Some notes for the special date and time types:

  • the presence of the time part is optional (including ISO 8601, starting at the “T”). A full datetime object will always be returned; the time will be set to 00:00:00. You may also specify a time without seconds.

  • when a seconds amount is present in the input fractions will be parsed to give microseconds.

  • except in ISO 8601 the day and month digits may be 0-padded.

  • the date separator for the tg and ta formats may be “-” or “/”.

  • named months (abbreviations or full names) may be used in the ta and tg formats in place of numeric months.

  • as per RFC 2822 the e-mail format may omit the day (and comma), and the seconds but nothing else.

  • hours greater than 12 will be happily accepted.

  • the AM/PM are optional, and if PM is found then 12 hours will be added to the datetime object’s hours amount - even if the hour is greater than 12 (for consistency.)

  • in ISO 8601 the “Z” (UTC) timezone part may be a numeric offset

  • timezones are specified as “+HH:MM” or “-HH:MM”. The hour may be one or two digits (0-padded is OK.) Also, the “:” is optional.

  • the timezone is optional in all except the e-mail format (it defaults to UTC.)

  • named timezones are not handled yet.

Note: attempting to match too many datetime fields in a single parse() will currently result in a resource allocation issue. A TooManyFields exception will be raised in this instance. The current limit is about 15. It is hoped that this limit will be removed one day.

Result and Match Objects

The result of a parse() and search() operation is either None (no match), a Result instance or a Match instance if evaluate_result is False.

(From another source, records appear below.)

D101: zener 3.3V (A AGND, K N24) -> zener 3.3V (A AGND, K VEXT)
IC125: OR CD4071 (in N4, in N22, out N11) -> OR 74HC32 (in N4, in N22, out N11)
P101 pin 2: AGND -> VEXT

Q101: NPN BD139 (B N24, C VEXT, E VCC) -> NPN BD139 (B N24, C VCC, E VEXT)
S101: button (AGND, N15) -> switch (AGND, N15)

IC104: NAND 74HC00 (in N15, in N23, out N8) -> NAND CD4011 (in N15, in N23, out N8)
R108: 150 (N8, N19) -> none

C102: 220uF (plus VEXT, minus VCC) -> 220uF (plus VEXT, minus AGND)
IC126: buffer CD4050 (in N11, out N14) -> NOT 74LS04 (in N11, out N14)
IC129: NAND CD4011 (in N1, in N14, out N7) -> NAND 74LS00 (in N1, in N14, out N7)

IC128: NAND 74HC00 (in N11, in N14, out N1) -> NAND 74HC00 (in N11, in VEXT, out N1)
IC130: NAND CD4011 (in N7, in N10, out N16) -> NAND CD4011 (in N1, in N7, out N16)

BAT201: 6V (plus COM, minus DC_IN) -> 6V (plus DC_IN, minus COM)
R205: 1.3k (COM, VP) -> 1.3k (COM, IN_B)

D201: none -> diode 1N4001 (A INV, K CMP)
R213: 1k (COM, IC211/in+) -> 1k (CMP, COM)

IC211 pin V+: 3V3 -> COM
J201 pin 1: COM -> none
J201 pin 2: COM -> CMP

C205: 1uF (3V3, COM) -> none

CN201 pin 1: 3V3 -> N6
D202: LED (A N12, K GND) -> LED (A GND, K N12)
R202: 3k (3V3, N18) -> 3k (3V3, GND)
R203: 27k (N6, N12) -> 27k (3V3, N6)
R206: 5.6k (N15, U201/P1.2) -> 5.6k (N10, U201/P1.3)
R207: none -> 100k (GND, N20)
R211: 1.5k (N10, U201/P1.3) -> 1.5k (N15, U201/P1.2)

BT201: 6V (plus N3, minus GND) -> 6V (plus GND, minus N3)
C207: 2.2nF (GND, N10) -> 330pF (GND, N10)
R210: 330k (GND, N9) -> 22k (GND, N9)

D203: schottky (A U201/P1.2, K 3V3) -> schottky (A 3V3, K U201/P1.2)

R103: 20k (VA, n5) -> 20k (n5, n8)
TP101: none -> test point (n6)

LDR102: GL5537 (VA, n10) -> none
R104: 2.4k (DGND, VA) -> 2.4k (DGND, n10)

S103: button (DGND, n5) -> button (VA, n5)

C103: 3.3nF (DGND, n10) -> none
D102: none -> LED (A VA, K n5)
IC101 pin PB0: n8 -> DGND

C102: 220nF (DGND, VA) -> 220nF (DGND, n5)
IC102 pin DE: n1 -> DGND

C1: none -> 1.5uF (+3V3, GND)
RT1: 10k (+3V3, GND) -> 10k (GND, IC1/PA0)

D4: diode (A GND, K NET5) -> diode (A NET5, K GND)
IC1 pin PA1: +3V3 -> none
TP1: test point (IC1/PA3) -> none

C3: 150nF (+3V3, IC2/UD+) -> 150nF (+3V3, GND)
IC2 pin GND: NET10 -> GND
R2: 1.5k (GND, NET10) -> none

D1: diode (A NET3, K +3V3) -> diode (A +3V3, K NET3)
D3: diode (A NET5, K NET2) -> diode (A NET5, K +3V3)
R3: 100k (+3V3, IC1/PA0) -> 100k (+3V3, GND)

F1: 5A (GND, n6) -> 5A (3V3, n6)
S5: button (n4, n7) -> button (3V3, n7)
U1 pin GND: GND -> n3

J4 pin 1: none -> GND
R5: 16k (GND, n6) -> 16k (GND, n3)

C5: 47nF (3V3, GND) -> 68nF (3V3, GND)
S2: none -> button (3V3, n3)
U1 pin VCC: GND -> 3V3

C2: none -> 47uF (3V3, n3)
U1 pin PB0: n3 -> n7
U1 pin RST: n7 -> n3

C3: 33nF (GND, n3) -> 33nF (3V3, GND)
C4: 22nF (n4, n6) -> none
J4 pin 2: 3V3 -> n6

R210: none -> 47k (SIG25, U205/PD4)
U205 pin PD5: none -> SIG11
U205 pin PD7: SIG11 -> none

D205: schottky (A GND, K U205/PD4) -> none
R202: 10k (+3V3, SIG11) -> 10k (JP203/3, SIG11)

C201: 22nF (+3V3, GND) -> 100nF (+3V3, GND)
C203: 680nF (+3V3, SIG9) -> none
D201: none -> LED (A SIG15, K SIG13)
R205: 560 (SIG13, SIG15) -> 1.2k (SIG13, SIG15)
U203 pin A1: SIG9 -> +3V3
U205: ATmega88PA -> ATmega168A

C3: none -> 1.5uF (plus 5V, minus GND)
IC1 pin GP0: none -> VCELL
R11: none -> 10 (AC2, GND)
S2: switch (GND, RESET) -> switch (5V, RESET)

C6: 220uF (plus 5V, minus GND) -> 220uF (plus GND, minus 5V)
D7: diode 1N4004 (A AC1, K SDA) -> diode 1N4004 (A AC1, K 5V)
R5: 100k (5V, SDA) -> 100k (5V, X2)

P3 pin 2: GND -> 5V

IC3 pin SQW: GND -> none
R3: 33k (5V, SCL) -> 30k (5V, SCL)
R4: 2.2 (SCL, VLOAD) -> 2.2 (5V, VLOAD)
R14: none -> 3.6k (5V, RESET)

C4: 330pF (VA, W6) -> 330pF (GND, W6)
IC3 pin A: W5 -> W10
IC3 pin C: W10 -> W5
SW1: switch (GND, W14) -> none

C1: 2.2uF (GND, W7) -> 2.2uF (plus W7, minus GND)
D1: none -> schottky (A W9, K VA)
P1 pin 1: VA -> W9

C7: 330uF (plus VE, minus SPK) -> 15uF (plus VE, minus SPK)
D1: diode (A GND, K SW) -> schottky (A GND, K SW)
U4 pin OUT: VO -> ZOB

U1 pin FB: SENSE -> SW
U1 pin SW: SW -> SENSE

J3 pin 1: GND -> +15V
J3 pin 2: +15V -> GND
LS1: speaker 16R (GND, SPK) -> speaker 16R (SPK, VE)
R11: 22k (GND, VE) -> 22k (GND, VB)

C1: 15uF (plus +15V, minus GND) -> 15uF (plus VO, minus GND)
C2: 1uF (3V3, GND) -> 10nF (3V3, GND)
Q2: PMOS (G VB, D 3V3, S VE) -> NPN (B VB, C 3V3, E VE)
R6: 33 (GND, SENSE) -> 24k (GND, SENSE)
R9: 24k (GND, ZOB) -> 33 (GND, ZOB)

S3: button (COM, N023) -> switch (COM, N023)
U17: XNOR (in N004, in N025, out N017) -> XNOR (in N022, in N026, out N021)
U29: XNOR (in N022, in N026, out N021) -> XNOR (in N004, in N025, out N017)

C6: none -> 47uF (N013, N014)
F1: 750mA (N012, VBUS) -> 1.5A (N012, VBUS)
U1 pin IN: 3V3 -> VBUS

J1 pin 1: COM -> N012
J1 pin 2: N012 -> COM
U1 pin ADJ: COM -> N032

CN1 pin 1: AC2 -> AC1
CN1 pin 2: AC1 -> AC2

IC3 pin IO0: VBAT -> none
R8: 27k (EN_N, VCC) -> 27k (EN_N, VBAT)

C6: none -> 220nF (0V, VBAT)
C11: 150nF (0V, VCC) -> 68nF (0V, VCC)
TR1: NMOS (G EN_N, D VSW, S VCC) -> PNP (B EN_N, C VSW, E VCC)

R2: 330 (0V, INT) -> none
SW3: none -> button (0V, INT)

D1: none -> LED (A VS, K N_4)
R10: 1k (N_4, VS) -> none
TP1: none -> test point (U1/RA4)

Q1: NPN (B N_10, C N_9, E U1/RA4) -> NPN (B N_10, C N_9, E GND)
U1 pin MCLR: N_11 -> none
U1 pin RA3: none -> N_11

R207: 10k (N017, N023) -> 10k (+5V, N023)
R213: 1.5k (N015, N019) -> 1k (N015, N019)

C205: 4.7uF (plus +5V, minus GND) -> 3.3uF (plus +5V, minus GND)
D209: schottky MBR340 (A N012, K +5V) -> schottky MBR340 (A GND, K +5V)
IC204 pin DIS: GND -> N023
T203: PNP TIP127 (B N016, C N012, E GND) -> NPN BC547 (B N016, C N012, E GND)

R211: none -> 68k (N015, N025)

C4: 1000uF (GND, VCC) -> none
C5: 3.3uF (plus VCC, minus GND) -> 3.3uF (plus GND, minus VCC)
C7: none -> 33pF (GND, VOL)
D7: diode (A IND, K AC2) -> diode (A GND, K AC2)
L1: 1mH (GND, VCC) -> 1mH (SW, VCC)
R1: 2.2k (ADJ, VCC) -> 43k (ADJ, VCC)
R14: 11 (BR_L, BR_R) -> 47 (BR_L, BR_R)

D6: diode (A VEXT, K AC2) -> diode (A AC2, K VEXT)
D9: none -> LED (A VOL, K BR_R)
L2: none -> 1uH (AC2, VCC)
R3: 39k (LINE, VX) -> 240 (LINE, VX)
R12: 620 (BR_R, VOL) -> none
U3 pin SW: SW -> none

The Result instance has three attributes:


A tuple of the fixed-position, anonymous fields extracted from the input.


A dictionary of the named fields extracted from the input.


A dictionary mapping the names and fixed position indices matched to a 2-tuple slice range of where the match occurred in the input. The span does not include any stripped padding (alignment or width).

The Match instance has one method:


Generates and returns a Result instance for this Match object.

Custom Type Conversions

If you wish to have matched fields automatically converted to your own type you may pass in a dictionary of type conversion information to parse() and compile().

The converter will be passed the field string matched. Whatever it returns will be substituted in the Result instance for that field.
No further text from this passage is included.